District courts “conduct only a deferential review of the initial probable cause determination made by the magistrate” to discern “whether the magistrate had a substantial basis for concluding that probable cause existed.” United States v. Stearn, 597 F.3d 540, 554 (3d Cir. 2010) (cleaned up). “If a substantial basis exists to support the magistrate's probable cause finding, we must uphold that finding even if a different magistrate judge might have found the affidavit insufficient to support a warrant.” Id. (cleaned up).

The affidavit supporting the search warrant here established the requisite nexus between the electronic devices sought and the crime of civil disorder. The affidavit sets forth particularized facts connecting Defendants to the conduct giving rise to the civil disorder charge by placing them at the scene and describing their act of throwing the smoke bomb at law enforcement and departing on a motorcycle registered to Mr. DiPippa. ECF 93, pp. 16-17. It also contains particularized facts supporting Defendants' anti-law enforcement ideology, suggesting motive and intent to commit the offense. Id. at 18. The affidavit affirms that law enforcement recovered items indicating that Defendants were in consort with other individuals who share their anti-law enforcement beliefs and may have worked with Defendants in committing the alleged offense. Id. Lastly, the affidavit details, based on the affiant's knowledge training, and experience, that computer files with evidence of the alleged crimes may be recovered from electronic devices. Id. at 16. Thus, the totality of the circumstances in the affidavit supported the Magistrate's finding that “a fair probability that contraband or evidence of a crime [would] be found” at Mr. DiPippa's home. Gates, 462 U.S. at 238.

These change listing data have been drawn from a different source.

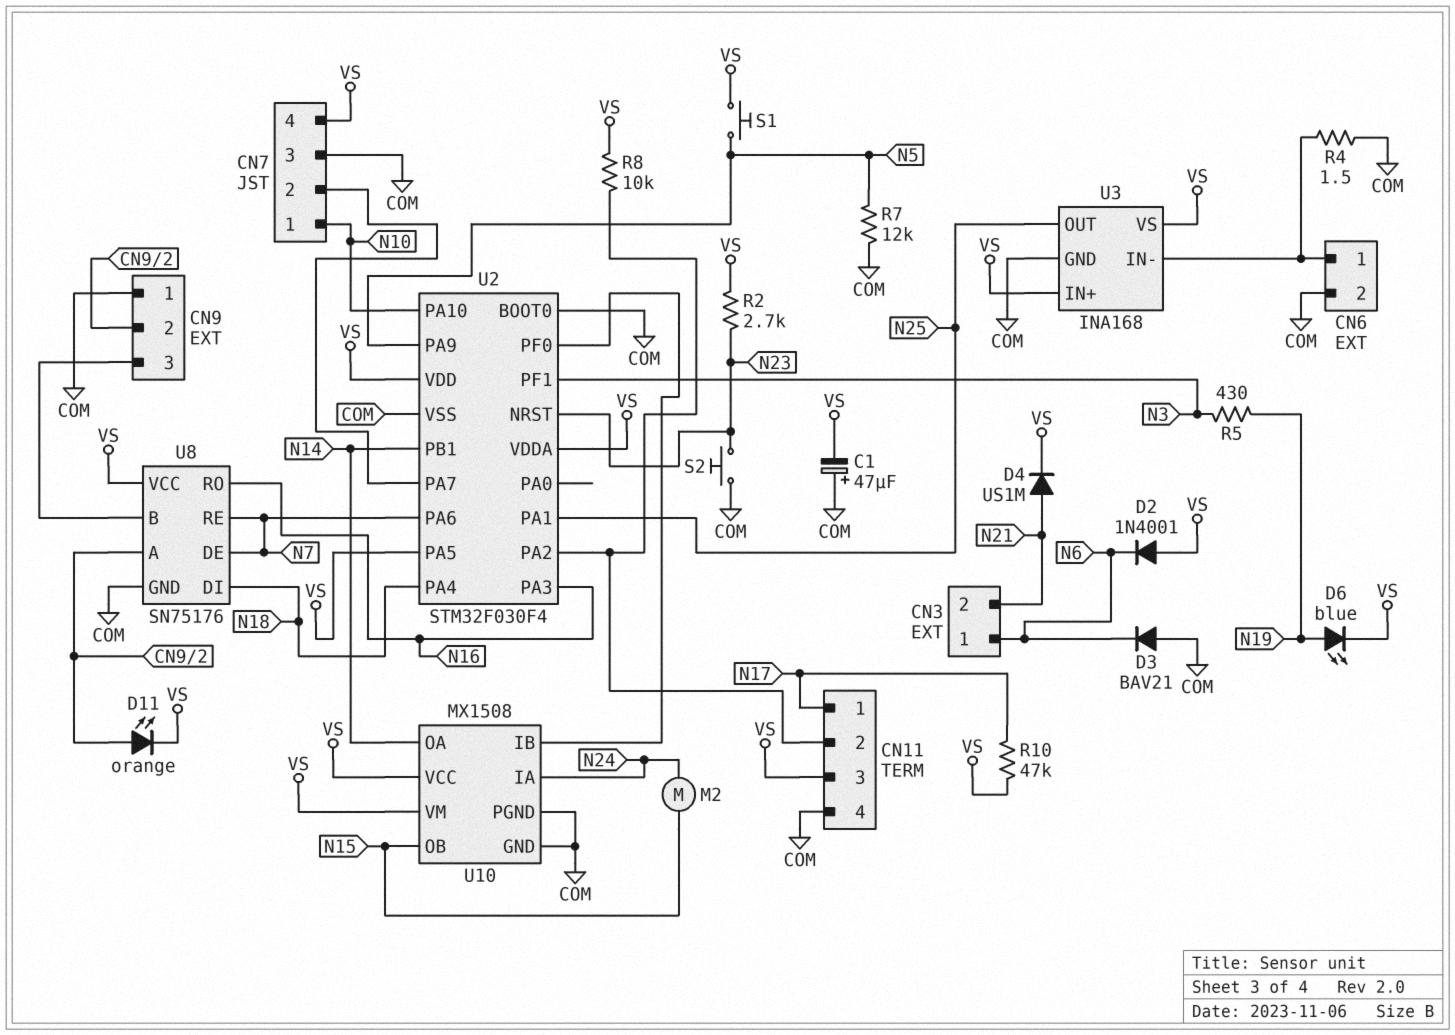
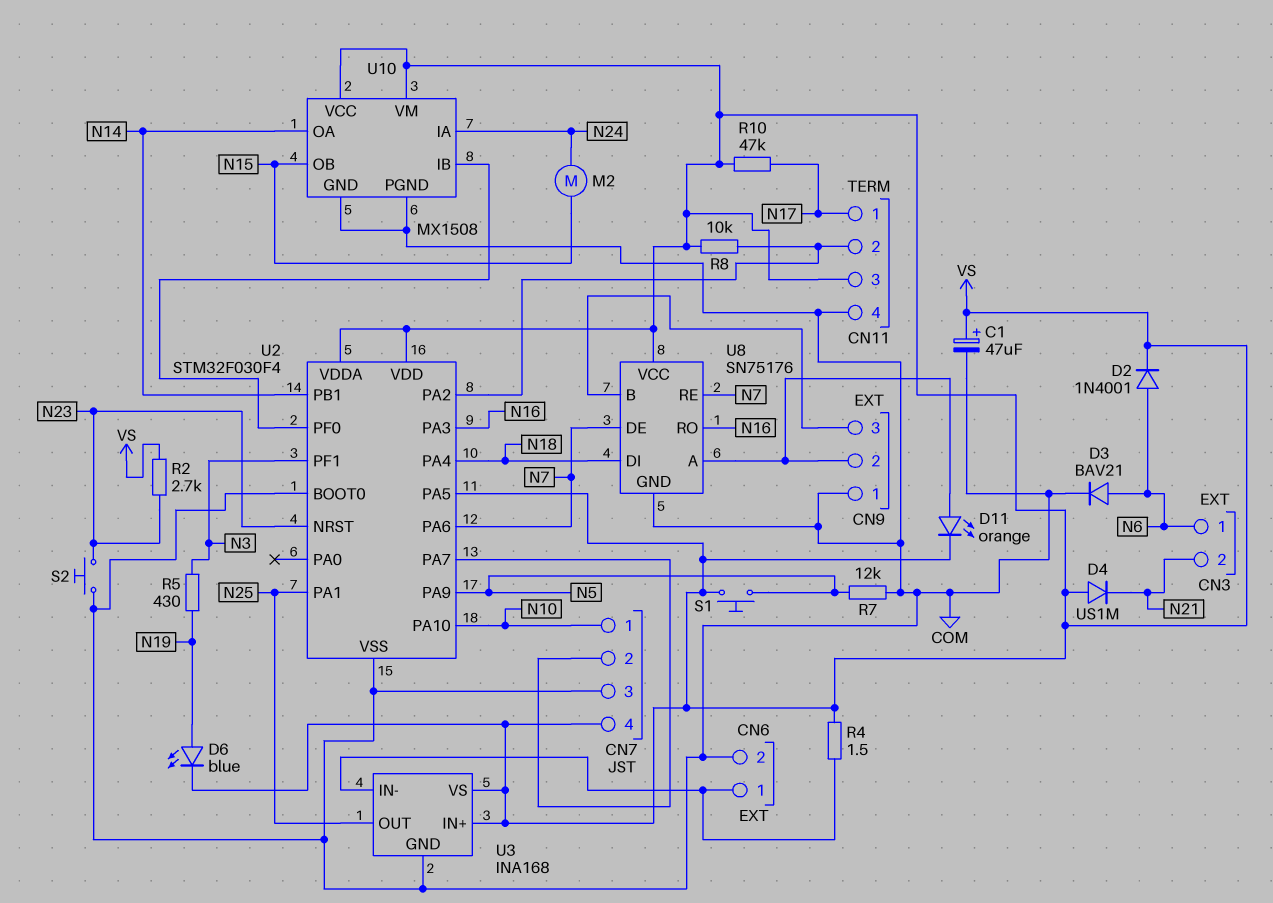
C1: 47uF (plus COM, minus VS) -> 47uF (plus VS, minus COM)
D2: diode 1N4001 (A VS, K N6) -> diode 1N4001 (A N6, K VS)
D3: diode BAV21 (A COM, K N6) -> diode BAV21 (A N6, K COM)
D4: diode US1M (A N21, K VS) -> diode US1M (A VS, K N21)
R4: 1.5 (CN6/1, COM) -> 1.5 (CN6/1, VS)

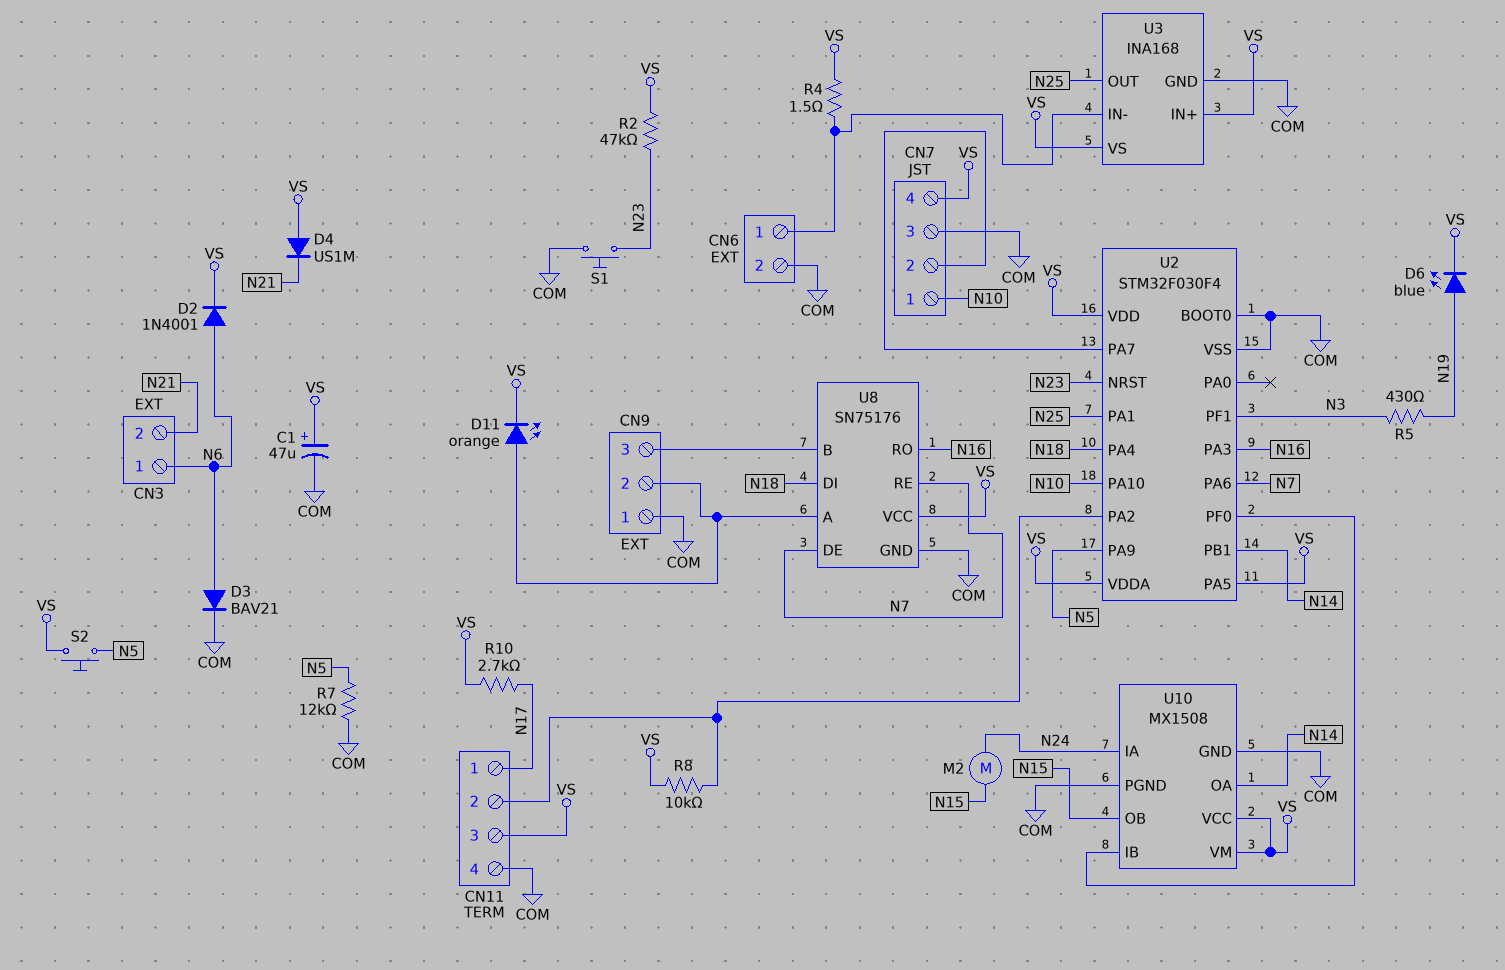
R2: 2.7k (N23, VS) -> 47k (N23, VS)
R10: 47k (N17, VS) -> 2.7k (N17, VS)
S1: button (N5, VS) -> button (COM, N23)
S2: button (COM, N23) -> button (N5, VS)

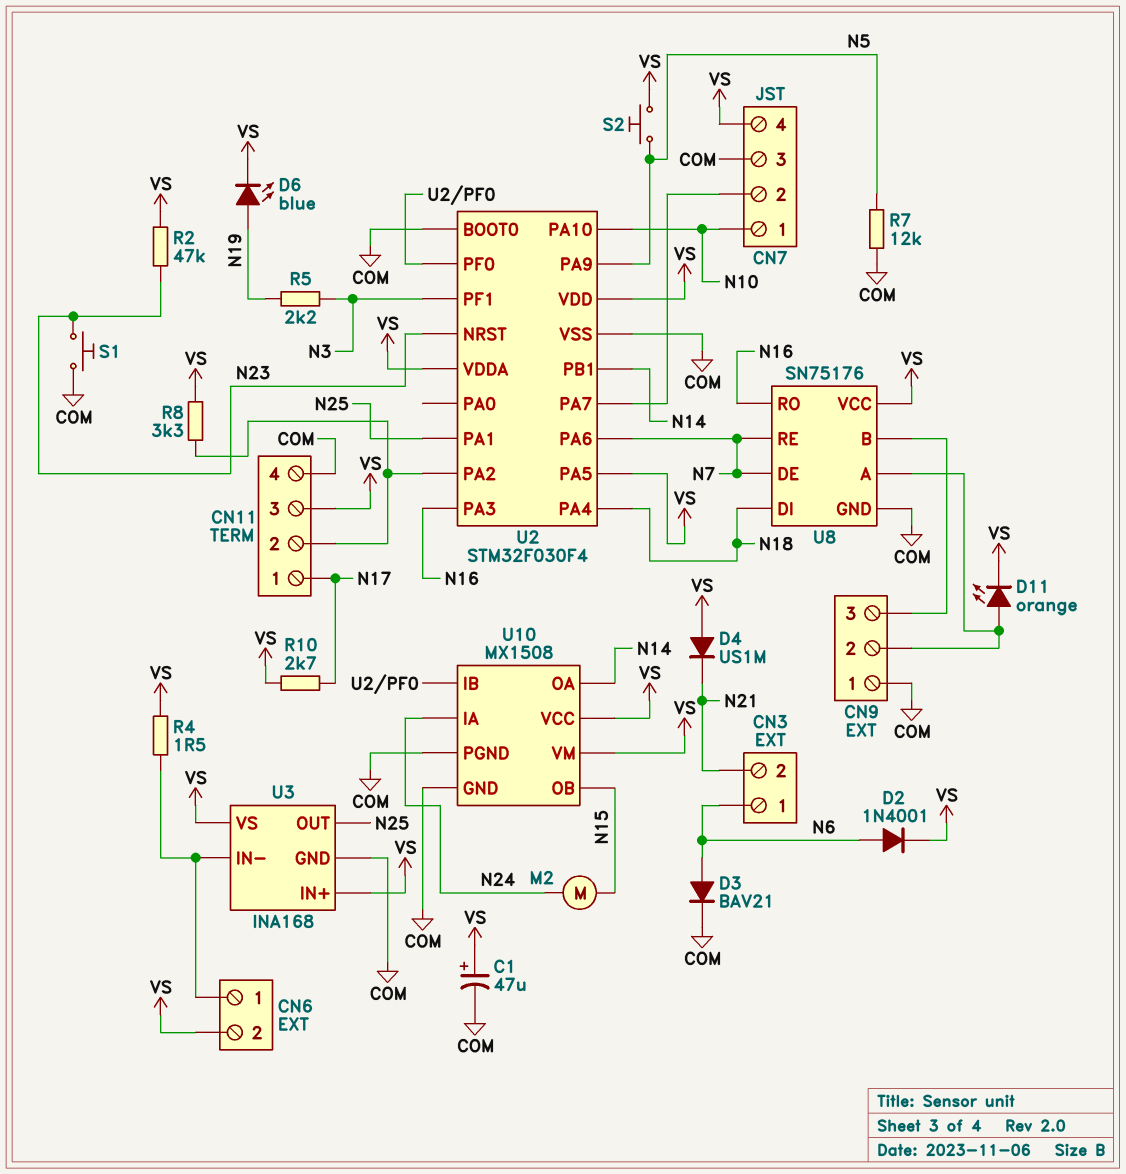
CN6 pin 2: COM -> VS
R5: 430 (N3, N19) -> 2.2k (N3, N19)
R8: 10k (CN11/2, VS) -> 3.3k (CN11/2, VS)

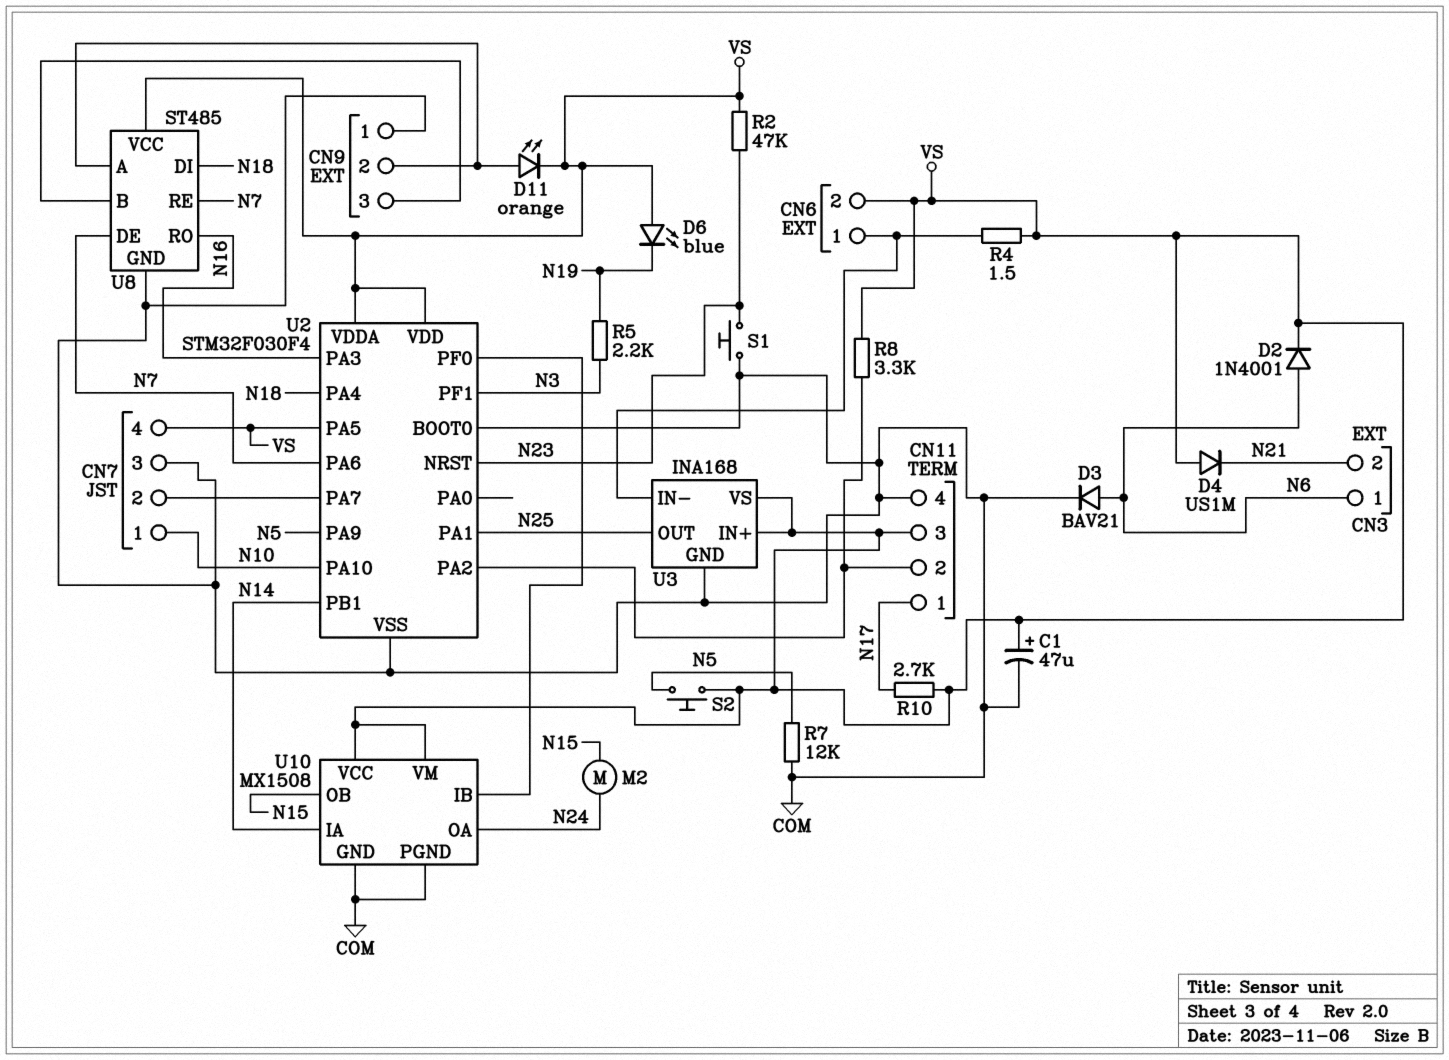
D6: LED blue (A N19, K VS) -> LED blue (A VS, K N19)
U8: SN75176 -> ST485
U10 pin IA: N24 -> N14
U10 pin OA: N14 -> N24

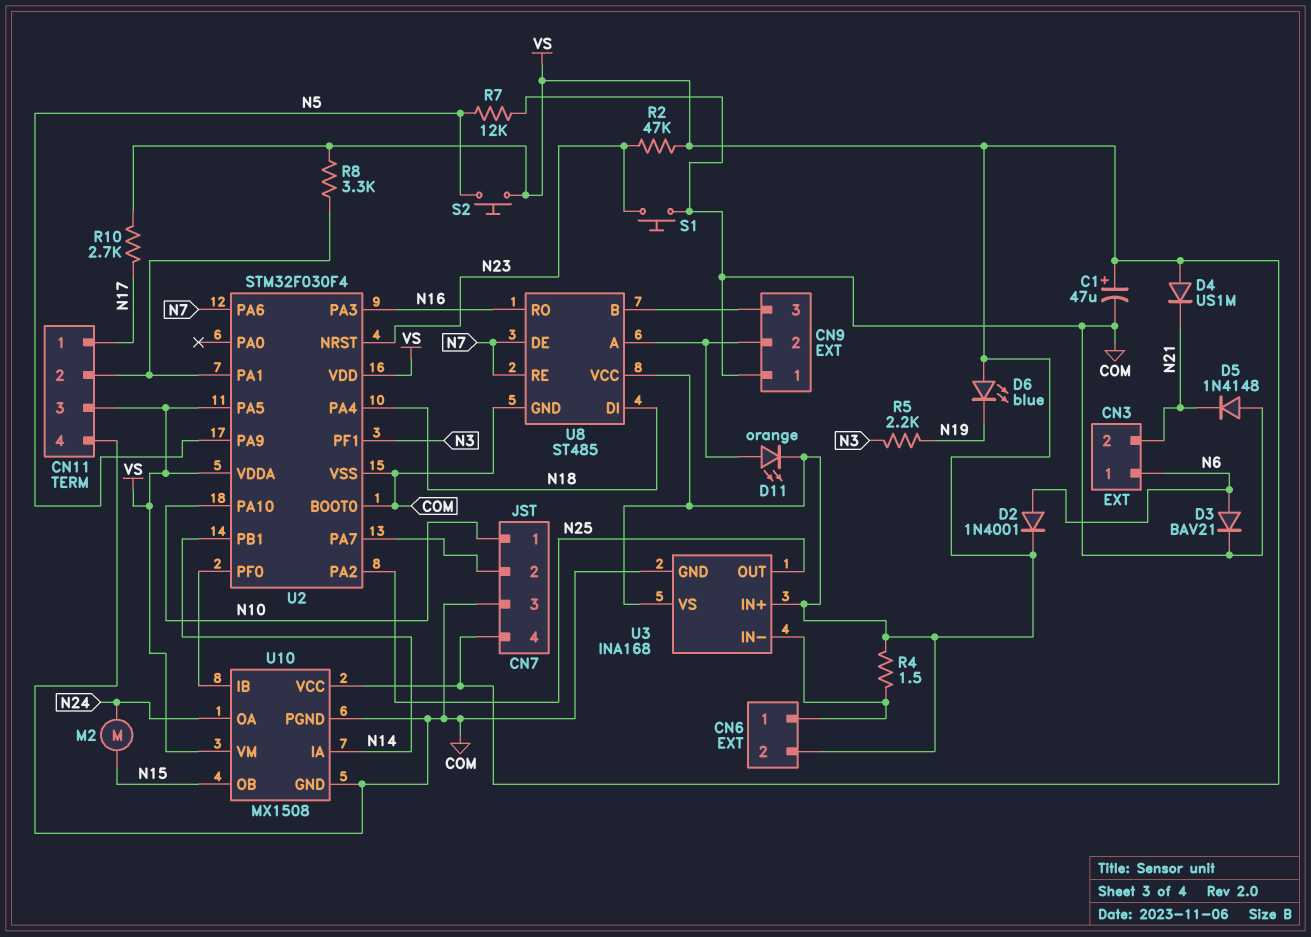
D5: none -> diode 1N4148 (A COM, K N21)
U2 pin PA1: N25 -> CN11/2
U2 pin PA2: CN11/2 -> N25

Mr. DiPippa argues that the affidavit is deficient because it doesn't provide facts that Mr. DiPippa used any electronic device to commit the alleged offense. ECF 84, p. 6 (“[T]here is no probable cause to believe that evidence of the alleged civil disorder will be found in the electronic devices simply because they were located in the suspect residence.”). But that position “impose[s] demands over and above those imposed by applicable standards.” Bowers, 2021 WL 2843172, at *4. The affidavit sets forth sufficient “circumstantial evidence that together indicate a fair probability” that Mr. DiPippa communicated with others who shared his anti-law enforcement beliefs and that computer files may contain evidence of those communications or other evidence of his alleged crime. Burton, 288 F.3d at 103.

Mr. DiPippa also asserts that the affidavit did not describe the devices to be seized with sufficient particularity. ECF 84, pp. 3-4. The Court disagrees. The affidavit limited the agents to searching for “[e]vidence, contraband, fruits, or instrumentalities of violations of Title 18, United States Code, Section 231(a)(3)[,]” including “cellular phones, computers, and other devices or storage mediums that contain, or in which can be stored, evidence of a civil disorder.” ECF 84, pp. 2, 4. In other words, the warrant confined the searching officers' discretion by limiting their search to a specific place (Mr. DiPippa's home) and a specific category of evidence (electronic devices capable of containing or storing evidence) related to a specific offense (civil disorder). United States v. Dewald, 361 F.Supp.3d 413, 416 (M.D. Pa. 2019); see United States v. Yusuf, 461 F.3d 374, 395 (3d Cir. 2006) (explaining that particularity clause was not violated where warrants authorized search for evidence of certain enumerated crimes, and the search was limited in time and by subject matter).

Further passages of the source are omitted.